Side Return and Wrap-Around Extensions: UK Costs, Design Tips, and Planning Guide

Make the most of your side return. A UK guide to side return and wrap-around extensions for Victorian and Edwardian terraces — costs, planning rules, design ideas, and whether it's worth it.

If you own a Victorian or Edwardian terraced or semi-detached house, you almost certainly have a side return — that narrow alley between your house and the boundary wall, typically used for bins, bikes, and not much else. Filling in this dead space is one of the most effective extensions you can build, and combining it with a rear extension creates the coveted wrap-around layout.

Here's everything you need to know about making it happen.

What Is the Side Return?

The side return is the passage running alongside the original rear addition (the outrigger) of a Victorian or Edwardian house. It's typically 0.8–1.5 metres wide and 3–6 metres long, sitting between the back of the front reception room and the rear garden wall.

In the original house layout, the kitchen sits in the narrow outrigger with the side return passage next to it. The passage provides access to the garden and sometimes houses the outside toilet or coal store.

The opportunity: By extending over the side return, you widen the ground floor by 1–1.5 metres and create a single open-plan space where the kitchen, dining area, and rear reception room flow together.

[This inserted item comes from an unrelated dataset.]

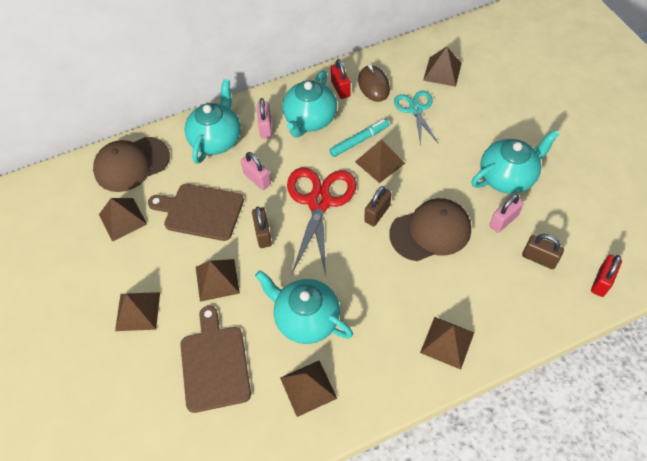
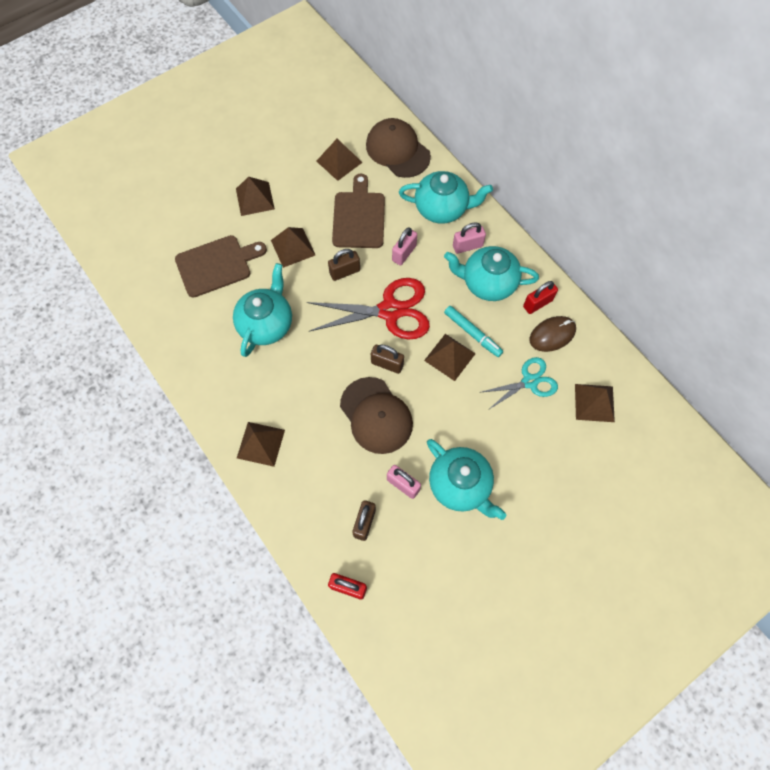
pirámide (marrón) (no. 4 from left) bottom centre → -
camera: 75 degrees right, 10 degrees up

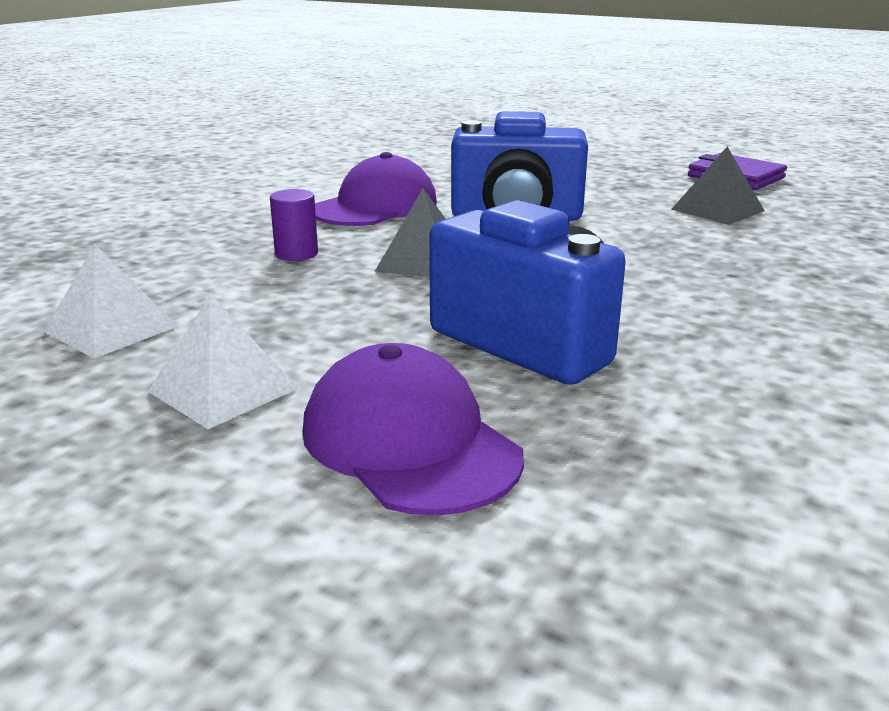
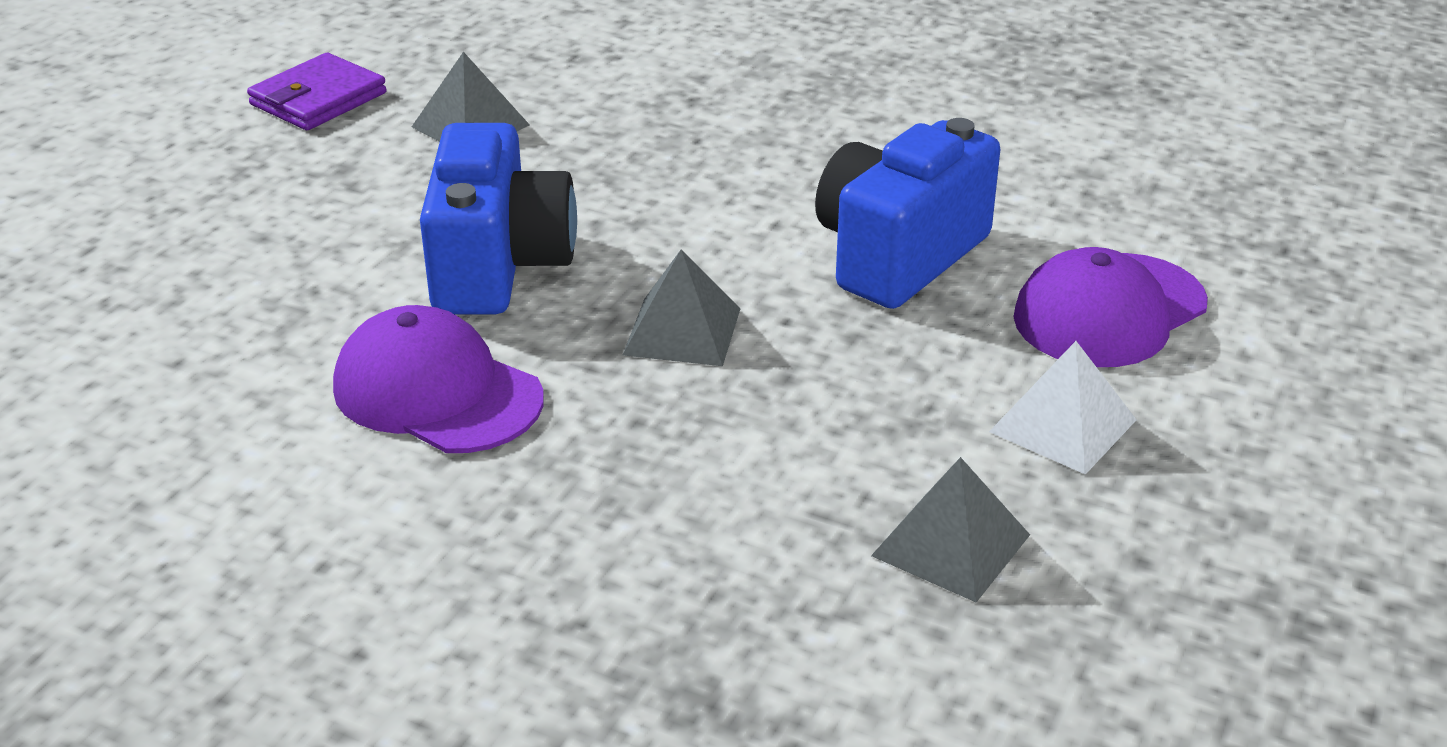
pirámide (blanco) (no. 1 from left) middle left → pirámide (gris) (no. 3 from left) bottom centre
cilindro (morado) top left → -
camera: 95 degrees left, 10 degrees up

Side Return Infill vs Wrap-Around

Side Return Infill Only

Fills just the side passage, extending the kitchen width without projecting further into the garden.

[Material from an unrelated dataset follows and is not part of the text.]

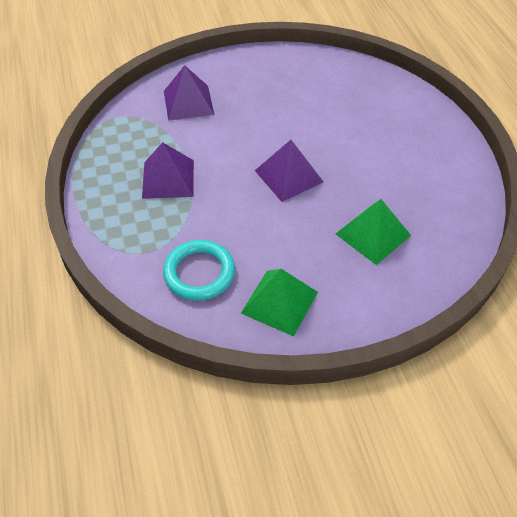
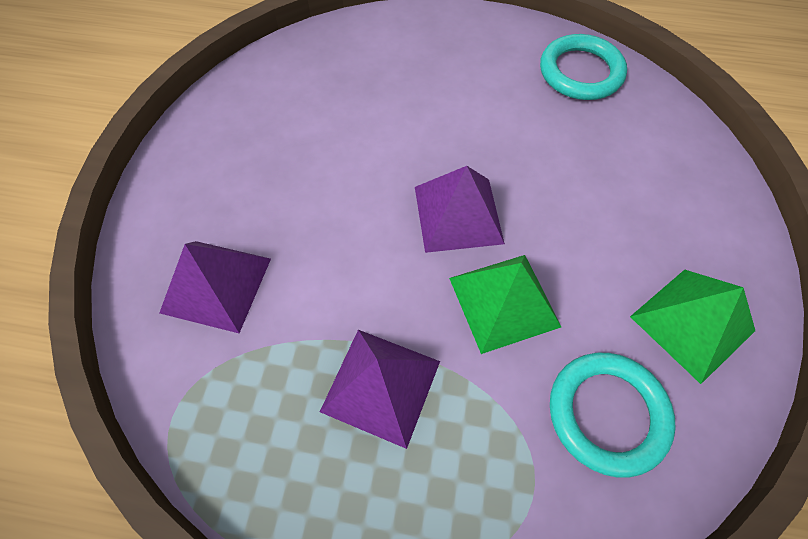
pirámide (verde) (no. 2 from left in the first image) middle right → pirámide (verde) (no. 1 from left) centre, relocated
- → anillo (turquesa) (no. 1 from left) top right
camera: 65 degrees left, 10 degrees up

  • Floor area added: 5–10m²
  • Cost: £30,000–£55,000
  • Impact: Transforms a narrow galley kitchen into a wide, light-filled room
  • Planning: Usually permitted development

Wrap-Around (Side Return + Rear Extension)

Fills the side return and extends across the full width of the house to the rear. The most popular configuration.

  • Floor area added: 15–30m²
  • Cost: £45,000–£80,000
  • Impact: Creates a full open-plan kitchen-diner-living space with garden connection
  • Planning: Usually PD for rear projection up to 3m (terrace) or 4m (detached); larger may need permission

Which Should I Choose?

| Factor | Side Return Only | Wrap-Around | |---|---|---| | Budget | £30k–£55k | £45k–£80k | | Garden space | None lost | Some lost (3–4m depth) | | Floor area gained | 5–10m² | 15–30m² | | Value added | 5–10% | 10–15% | | Disruption | 8–12 weeks | 12–16 weeks | | Best for | Tight budgets, small gardens | Maximum transformation |

If budget allows, the wrap-around almost always delivers better value. The additional cost of extending the rear is relatively small because the side return build already covers most of the setup, scaffolding, and structural work.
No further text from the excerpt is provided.